A huge spider having a tiny pet frog? Really? Well, read on.
Pets allow us to establish and strengthen emotional ties, allowing us to dedicate part of our time to take satisfaction at providing what they need and get their affection in return. Strange as it might sound, these relationships do not only exist between humans and animals, but also within the animal kingdom.
Yes, you have read that right. Some animals keep other animals as ‘pets’. And just like with pets kept by humans, this relationship often benefits both of them and can sometimes even guarantee their survival.
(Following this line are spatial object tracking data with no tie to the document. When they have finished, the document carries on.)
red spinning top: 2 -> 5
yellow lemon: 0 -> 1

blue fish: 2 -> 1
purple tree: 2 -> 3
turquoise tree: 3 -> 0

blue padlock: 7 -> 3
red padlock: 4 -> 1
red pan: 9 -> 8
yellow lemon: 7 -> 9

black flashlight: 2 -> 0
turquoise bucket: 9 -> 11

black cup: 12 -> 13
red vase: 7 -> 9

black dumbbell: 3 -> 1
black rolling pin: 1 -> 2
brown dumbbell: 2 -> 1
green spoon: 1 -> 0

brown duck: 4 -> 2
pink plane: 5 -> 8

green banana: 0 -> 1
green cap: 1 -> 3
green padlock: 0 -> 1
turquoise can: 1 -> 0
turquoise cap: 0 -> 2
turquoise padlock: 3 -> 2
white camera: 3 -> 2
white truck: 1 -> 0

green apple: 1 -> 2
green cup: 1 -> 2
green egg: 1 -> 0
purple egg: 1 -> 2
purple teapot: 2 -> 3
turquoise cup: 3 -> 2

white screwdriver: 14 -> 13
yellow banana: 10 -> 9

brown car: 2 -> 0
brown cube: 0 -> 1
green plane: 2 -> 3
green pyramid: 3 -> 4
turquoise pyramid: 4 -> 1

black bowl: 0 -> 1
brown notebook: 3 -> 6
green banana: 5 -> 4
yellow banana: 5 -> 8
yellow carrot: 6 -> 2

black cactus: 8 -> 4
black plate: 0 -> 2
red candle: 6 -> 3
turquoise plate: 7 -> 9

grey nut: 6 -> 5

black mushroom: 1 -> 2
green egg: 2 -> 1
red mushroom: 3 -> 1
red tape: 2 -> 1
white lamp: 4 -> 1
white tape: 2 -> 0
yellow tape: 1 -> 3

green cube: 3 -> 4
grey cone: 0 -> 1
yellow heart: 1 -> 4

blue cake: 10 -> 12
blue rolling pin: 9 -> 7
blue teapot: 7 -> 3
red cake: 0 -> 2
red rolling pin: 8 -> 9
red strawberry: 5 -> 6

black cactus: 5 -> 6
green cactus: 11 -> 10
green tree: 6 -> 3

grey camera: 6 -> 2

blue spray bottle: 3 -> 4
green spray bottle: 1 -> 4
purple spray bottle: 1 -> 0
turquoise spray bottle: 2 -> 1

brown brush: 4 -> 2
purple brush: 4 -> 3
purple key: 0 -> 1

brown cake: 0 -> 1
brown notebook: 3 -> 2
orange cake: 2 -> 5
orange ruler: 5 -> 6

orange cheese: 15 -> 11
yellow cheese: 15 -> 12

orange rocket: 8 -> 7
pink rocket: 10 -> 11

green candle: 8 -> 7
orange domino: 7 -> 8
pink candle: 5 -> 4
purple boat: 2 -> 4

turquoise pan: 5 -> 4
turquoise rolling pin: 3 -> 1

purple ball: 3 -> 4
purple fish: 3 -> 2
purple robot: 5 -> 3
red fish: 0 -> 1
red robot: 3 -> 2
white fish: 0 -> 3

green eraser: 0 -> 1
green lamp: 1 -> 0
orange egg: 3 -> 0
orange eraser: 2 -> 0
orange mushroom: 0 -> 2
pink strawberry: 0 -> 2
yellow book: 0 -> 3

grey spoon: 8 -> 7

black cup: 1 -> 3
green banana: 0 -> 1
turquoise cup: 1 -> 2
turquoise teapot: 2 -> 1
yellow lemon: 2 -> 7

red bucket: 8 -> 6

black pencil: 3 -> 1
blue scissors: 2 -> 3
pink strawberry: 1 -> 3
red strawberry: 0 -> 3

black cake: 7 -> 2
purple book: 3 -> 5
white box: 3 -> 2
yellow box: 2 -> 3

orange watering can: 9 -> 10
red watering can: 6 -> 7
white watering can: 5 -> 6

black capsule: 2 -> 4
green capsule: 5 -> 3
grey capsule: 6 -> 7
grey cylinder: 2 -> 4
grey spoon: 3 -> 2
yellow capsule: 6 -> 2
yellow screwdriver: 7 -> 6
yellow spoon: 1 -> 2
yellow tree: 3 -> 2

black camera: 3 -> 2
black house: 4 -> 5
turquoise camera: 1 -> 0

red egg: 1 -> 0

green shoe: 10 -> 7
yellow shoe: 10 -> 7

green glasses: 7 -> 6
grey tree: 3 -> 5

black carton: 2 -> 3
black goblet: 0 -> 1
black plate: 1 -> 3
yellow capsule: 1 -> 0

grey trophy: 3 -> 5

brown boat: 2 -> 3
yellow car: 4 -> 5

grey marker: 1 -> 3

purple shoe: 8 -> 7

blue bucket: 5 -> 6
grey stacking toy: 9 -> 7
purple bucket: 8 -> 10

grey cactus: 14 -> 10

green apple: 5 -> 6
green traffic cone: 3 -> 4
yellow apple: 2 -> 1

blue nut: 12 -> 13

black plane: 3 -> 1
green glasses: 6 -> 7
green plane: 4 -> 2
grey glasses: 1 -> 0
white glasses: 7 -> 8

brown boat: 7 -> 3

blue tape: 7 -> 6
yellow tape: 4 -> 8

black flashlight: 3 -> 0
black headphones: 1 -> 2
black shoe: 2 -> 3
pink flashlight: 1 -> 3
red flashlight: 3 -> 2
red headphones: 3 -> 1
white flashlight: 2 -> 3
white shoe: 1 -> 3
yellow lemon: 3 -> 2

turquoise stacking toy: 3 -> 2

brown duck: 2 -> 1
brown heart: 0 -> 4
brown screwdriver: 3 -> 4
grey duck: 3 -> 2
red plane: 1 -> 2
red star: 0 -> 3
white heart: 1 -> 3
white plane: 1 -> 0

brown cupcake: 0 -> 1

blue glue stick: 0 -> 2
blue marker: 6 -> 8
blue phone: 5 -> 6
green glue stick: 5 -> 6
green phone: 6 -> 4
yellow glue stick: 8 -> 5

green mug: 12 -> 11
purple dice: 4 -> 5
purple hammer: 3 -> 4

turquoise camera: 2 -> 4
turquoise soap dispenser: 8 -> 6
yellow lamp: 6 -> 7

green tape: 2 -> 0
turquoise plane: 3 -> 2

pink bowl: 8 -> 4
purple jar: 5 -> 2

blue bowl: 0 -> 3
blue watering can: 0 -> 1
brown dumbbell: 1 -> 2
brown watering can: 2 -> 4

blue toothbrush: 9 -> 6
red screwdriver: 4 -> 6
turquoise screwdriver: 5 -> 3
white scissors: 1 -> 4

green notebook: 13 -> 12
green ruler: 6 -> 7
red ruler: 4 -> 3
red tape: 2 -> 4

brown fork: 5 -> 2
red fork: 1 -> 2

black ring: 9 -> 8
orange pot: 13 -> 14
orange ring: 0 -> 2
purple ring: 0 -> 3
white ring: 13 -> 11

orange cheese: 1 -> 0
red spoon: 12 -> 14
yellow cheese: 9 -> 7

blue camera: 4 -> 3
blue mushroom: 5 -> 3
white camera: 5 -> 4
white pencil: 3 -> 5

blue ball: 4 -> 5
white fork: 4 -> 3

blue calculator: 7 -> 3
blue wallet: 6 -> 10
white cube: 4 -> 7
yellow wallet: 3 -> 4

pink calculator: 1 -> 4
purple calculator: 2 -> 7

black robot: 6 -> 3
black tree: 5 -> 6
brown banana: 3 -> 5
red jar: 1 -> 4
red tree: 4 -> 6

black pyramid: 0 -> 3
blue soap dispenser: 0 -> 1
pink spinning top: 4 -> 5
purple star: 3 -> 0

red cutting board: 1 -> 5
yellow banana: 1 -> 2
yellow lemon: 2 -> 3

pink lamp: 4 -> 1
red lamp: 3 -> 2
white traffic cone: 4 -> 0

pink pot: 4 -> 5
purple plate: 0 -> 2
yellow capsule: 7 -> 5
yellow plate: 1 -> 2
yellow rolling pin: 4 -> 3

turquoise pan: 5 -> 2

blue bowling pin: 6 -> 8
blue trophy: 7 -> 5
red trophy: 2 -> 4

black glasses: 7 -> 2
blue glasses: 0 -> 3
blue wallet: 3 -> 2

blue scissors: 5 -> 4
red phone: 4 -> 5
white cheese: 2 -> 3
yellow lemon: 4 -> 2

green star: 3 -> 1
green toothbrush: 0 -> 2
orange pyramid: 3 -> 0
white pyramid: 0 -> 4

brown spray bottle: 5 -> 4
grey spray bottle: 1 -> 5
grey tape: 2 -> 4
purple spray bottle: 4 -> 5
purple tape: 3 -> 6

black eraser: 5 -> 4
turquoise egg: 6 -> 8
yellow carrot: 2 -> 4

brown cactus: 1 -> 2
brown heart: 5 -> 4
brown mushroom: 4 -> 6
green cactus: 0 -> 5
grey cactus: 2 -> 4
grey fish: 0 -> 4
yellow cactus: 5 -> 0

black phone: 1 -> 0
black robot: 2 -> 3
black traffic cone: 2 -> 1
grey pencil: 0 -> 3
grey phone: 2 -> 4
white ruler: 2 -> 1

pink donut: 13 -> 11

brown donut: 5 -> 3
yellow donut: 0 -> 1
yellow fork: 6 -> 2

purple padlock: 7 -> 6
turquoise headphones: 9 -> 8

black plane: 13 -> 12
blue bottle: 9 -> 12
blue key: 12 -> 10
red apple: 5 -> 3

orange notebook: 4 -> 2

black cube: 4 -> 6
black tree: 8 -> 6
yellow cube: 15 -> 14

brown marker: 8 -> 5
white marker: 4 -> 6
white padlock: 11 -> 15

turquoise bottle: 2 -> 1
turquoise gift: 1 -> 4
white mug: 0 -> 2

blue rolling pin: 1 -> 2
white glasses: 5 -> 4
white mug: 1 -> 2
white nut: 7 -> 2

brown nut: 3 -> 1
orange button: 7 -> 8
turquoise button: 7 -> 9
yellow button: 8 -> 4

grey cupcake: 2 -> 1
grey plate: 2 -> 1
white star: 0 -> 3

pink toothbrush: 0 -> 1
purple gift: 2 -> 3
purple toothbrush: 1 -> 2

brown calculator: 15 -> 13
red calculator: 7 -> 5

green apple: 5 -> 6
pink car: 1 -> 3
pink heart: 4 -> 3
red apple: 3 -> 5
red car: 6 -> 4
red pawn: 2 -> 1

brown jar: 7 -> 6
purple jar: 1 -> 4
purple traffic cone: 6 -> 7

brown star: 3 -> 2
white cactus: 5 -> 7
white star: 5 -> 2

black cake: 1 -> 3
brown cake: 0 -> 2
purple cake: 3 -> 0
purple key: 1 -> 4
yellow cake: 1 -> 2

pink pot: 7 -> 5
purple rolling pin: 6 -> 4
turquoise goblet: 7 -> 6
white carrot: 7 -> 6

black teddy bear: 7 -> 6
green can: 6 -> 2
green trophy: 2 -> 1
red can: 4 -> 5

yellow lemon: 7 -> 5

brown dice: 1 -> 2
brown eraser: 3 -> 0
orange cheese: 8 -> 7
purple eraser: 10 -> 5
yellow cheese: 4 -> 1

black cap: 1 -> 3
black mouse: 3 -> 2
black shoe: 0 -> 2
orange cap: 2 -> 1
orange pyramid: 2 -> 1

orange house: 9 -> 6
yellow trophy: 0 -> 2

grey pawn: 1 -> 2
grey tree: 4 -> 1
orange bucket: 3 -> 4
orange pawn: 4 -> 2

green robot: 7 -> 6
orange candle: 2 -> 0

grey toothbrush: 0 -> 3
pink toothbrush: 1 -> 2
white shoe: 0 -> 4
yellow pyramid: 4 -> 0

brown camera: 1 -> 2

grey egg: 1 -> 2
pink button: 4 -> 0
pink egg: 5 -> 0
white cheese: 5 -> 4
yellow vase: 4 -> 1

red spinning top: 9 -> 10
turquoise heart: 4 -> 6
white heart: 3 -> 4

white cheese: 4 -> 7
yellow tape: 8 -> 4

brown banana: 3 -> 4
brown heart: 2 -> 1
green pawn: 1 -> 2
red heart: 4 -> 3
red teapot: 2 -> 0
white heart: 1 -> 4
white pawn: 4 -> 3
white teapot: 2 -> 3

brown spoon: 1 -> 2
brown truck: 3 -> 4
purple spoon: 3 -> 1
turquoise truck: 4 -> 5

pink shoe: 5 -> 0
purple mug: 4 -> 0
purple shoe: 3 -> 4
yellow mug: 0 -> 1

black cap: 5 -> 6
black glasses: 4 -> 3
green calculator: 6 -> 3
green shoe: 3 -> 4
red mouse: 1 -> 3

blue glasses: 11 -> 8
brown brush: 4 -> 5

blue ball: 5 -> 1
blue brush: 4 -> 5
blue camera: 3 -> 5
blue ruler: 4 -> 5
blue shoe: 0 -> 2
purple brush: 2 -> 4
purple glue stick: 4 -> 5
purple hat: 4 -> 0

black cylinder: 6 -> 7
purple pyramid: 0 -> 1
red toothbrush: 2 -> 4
One astonishing example are some frog species in South America, India, Sri Lanka, and perhaps elsewhere, that have all developed close relationships with large spiders. Well, huge spiders. Just look at this.
Take, for example, the dotted humming frog (Chiasmocleis ventrimaculata). Found in Bolivia, Brazil, Colombia, Ecuador, and Peru, this frog species is known to have a mutualistic relationship with the Colombian lesserblack tarantula (Xenesthis immanis), an enormous spider with a body length reaching 7 cm (2,75 inches) and a length width reaching 22 cm (8,5 inches).
OK, but what’s the deal? Well, the tarantula protects the frog from predators, while also providing it with a food source from the insects feeding on the remains of its prey.
OK, but what’s the deal for that huge tarantula? Well, the frog’s foraging protects the tarantula’s eggs from ants.
This mutualism between microhylids and large spiders is common and occurs in various parts of the world. And it’s kind of cool.